Trinity College, Oxford
Colin Burrow is of course correct to note that Sir Walter Ralegh, mentioned in the third verse of ‘I’m So Tired’, is ‘the only Elizabethan courtier to be immortalised in a Beatles song’. There is, however, an Elizabethan dramatist who plays a much more substantial role in the lyrics of another Beatles tune: the words of ‘Golden Slumbers’ on Abbey Road are almost verbatim those of Thomas Dekker’s ‘Cradle Song’ from 1599.
Owen Hatherley, according to Will Self, is ‘wedded to the inverted snobbery of describing almost everything he dislikes as “Basingstoke"’ (LRB, 8 March, 8 March). Most of Basingstoke’s domestic architecture does, it’s true, fall into the suburban house-and-garden category that Hatherley so despises. But one of the town’s landmarks is the 13-storey Oakridge Towers, a quite modest example of Hatherley’s beloved Brutalism, which was scheduled for demolition when Oakridge was ‘regenerated’ ten years ago but saved after a campaign by residents.

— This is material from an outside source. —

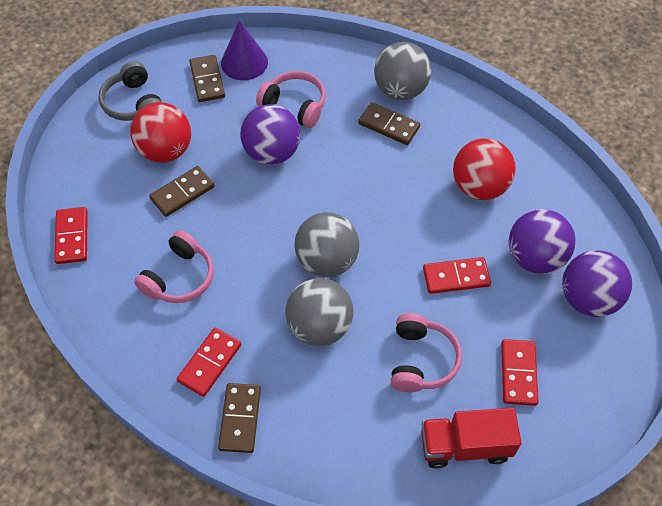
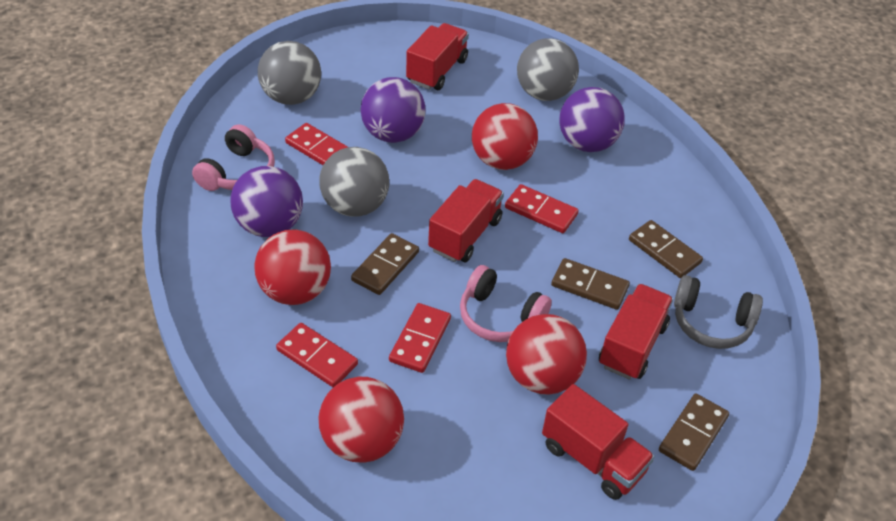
pink headphones: 3 -> 2
purple cone: 1 -> 0
red ball: 2 -> 4
red truck: 1 -> 4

‘From now on it’s drones, baby, drones,’ says the US secretary of defense, Robert Gates, as quoted by Andrew Cockburn (LRB, 8 March). Where the US military goes, the Brits are inclined to follow. I have a letter from the minister of state for the armed forces, Nick Harvey, confirming that RAF drone pilots based in the US are working alongside their American counterparts at the controls of Reaper drones. The RAF Reaper sorties, he assures us, ‘operate in accordance with international humanitarian law (also known as the law of armed conflict)’. The US attorney general, Eric Holder, meanwhile tells us that ‘the use of advanced weapons may help to ensure that the best intelligence is available for planning and carrying out operations, and that the risk of civilian casualties can be minimised or avoided altogether.’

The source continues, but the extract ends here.